A new report from UN Climate Change shows countries are bending the curve of global greenhouse gas emissions downward but underlines that these efforts remain insufficient to limit global temperature rise to 1.5OCelsius by the end of the century. According to the report, the combined climate pledges of 193 Parties under the Paris Agreement could put the world on track for around 2.5OCelsius of warming by the end of the century.
The report also shows current commitments will increase emissions by 10.6% by 2030, compared to 2010 levels. This is an improvement over last year’s assessment, which found countries were on a path to increase emissions by 13.7% by 2030, compared to 2010 levels. Last year’s analysis showed projected emissions would continue to increase beyond 2030. However, this year’s analysis shows that while emissions are no longer increasing after 2030, they are still not demonstrating the rapid downward trend science says is necessary this decade.

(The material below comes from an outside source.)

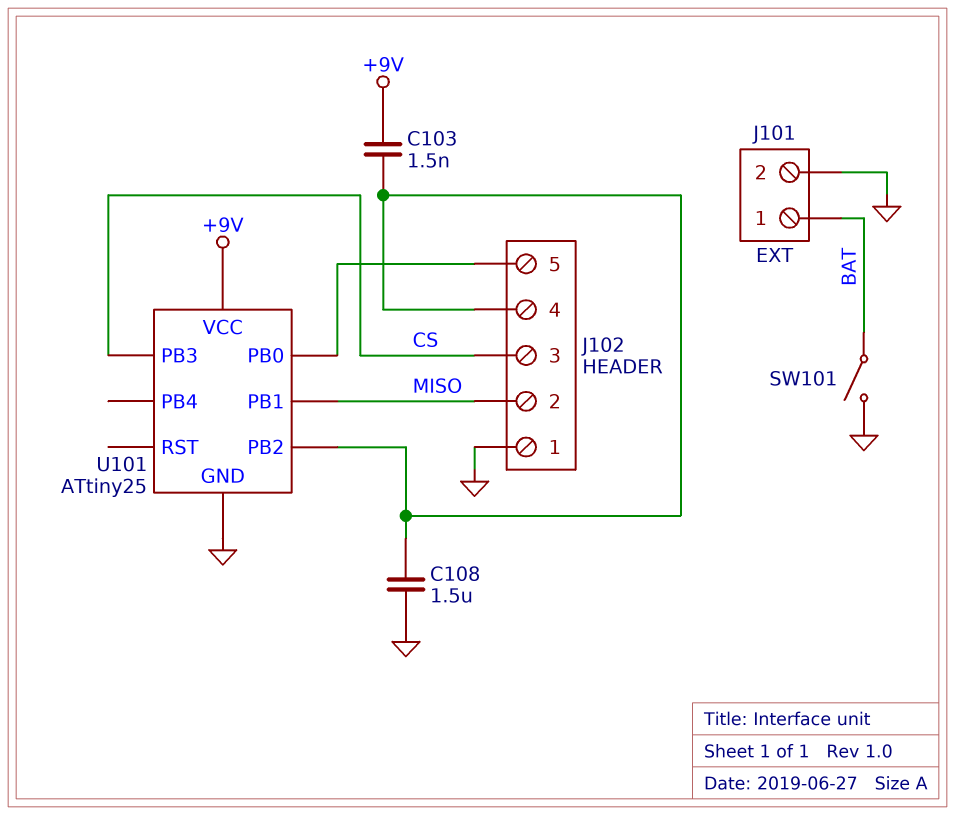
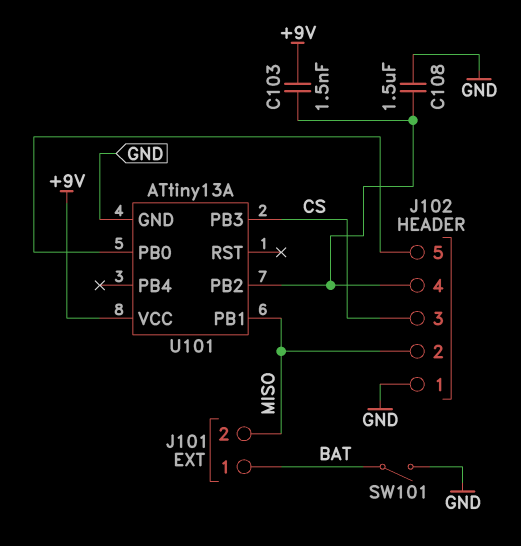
J101 pin 2: GND -> MISO
U101: ATtiny25 -> ATtiny13A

“The downward trend in emissions expected by 2030 shows that nations have made some progress this year,” said Simon Stiell, Executive Secretary of UN Climate Change. “But the science is clear and so are our climate goals under the Paris Agreement. We are still nowhere near the scale and pace of emission reductions required to put us on track toward a 1.5 degrees Celsius world. To keep this goal alive, national governments need to strengthen their climate action plans now and implement them in the next eight years.”
UN Climate Change analysed the climate action plans—known as nationally determined contributions (NDCs)—of 193 Parties to the Paris Agreement, including 24 updated or new NDCs submitted after the UN Climate Change Conference in Glasgow (COP 26) up until 23 September 2022. Taken together, the plans cover 94.9% of total global greenhouse gas emissions in 2019.
“At the UN Climate Change Conference in Glasgow last year, all countries agreed to revisit and strengthen their climate plans,” said Stiell. “The fact that only 24 new or updated climate plans were submitted since COP26 is disappointing. Government decisions and actions must reflect the level of urgency, the gravity of the threats we are facing, and the shortness of the time we have remaining to avoid the devastating consequences of runaway climate change.”
This is UN Climate Change’s second such report, providing a critical update to last year’s inaugural NDC synthesis report. While the overall findings of the report are stark, there are glimmers of hope.
Most of the parties that submitted new or updated NDCs have strengthened their commitment to reducing or limiting greenhouse gas emissions by 2025 and/or 2030, demonstrating increased ambition in addressing climate change.
A second UN Climate Change report on long-term low-emission development strategies, looked at countries’ plans to transition to net-zero emissions by or around mid-century. The report indicated that these countries’ greenhouse gas emissions could be roughly 68% per cent lower in 2050 than in 2019, if all the long-term strategies are fully implemented on time.
Current long-term strategies account for 83% of the world’s GDP, 47% of global population in 2019, and around 69% of total energy consumption in 2019. This is a strong signal that the world is starting to aim for net-zero emissions.